Beberapa minggu terakhir siaran televisi lokal di rumah saya gambarnya sangat buruk. Biasanya kalau ada siaran yang gambarnya jelek begitu, saya tinggal putar-putar tiang antenanya karena seringnya penyebabnya adalah angin kencang yang bikin antena berubah arah. Tapi akhir-akhir ini walaupun sudah diputar sedemikian rupa, tetap saja buruk. Kesimpulan saya, pasti karena antena yang saya pakai selama ini sudah rusak atau komponennya berkarat. Padahal siaran televisi lokal bagi saya sangat-amat penting untuk menjamin kelangsungan hobi saya nonton bola (diacak kalo pake Indovision/Telkomvision).
Mau pergi ke daerah pusat kota untuk beli antena, males banget karena jauh. Ngomong-ngomong, saya tinggal di daerah pinggiran kota Makassar nan indah lagipula asri, daerah yang dikenal dengan nama keren: Sudiang.
Akhirnya saya menyambangi Oom Gugel untuk mencari-cari artikel tentang bagaimana membuat sendiri antena UHF sederhana dengan hasil yang memuaskan. Ketemu disini! Dengan semangat 45, saya membulatkan tekad untuk membuat sendiri antena sederhana tersebut. Bukan apa-apa, ntar malam ada siaran langsung pertandingan bola antara klub favorit saya, AC Milan, versus AS Roma yang haram untuk saya lewatkan.
Menurut sumbernya, bahan-bahan yang dibutuhkan adalah sebagai berikut:
1. Seng
2. Kayu
3. Paku
Sudah, itu saja. Gampang kan? Karena di rumah banyak balok kayu dan paku, jadi yang saya butuhkan cuma seng. Ok, dengan diiringi doa, sayapun berangkat ke toko bahan bangunan dekat rumah untuk beli selembar seng dengan harga 19 ribu perak.
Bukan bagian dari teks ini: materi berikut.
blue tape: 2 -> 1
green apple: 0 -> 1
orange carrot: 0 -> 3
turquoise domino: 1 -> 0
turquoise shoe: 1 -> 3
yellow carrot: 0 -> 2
Setelah semua bahan lengkap, lembaran seng itu harus dipotong seperti ini…
Dengan menggunakan pemotong seng, spidol, palu dan meteran, mulailah saya serius membuat antena tersebut seperti pada gambar diatas dan petunjuk dari sini.
Sy mulai memutilasi seng yang malang itu. Hasilnya seperti ini:
Ada yang kurang. Untuk menghubungkan plat seng yang kotak dengan yang bentuk kupu-kupu, saya butuh sepotong kayu sepanjang 11 cm.
Kayu diatas kepanjangan dan masih harus dipotong. Saya mencari-cari gergaji, mana ya gergaji tuaku…?
Potongan kayu 11 cm sudah selesai digergaji, plat seng kotak sudah jadi, yang bentuk kupu-kupu pun siap. Sekarang tinggal menghubungkan semuanya dengan paku. Hasilnya seperti ini:
Nah, antena darurat saya sudah jadi. Sekarang tinggal dipasang. Oya, kabel coaxial yang menghubungkan antena dengan TV itu dipasangnya di kupu-kupunya. Jadi batang kawat tembaga di kupu-kupu kiri, dan yang serabut di kanan, atau sebaliknya, suka-sukalah. Yang penting tidak bersentuhan dan terpasang kuat. Kalau perlu disolder sekalian.
Sekarang, tinggal dites. So, antena kupu-kupu ini saya pasang di tiangnya, saya arahkan dengan benar, trus saya colok ke TV….. daaaannn…..jreeeeenggg….hasilnya luar biasa! Jauh lebih bagus daripada antena yang biasa dibeli di toko. Siaran televisi lokal di rumah saya jadi jernih sekali. Yah, walaupun TransTV dan Trans7 masih agak kotor, tapi yang lain sangat bersih, jauh lebih bersih dari sebelum-sebelumnya.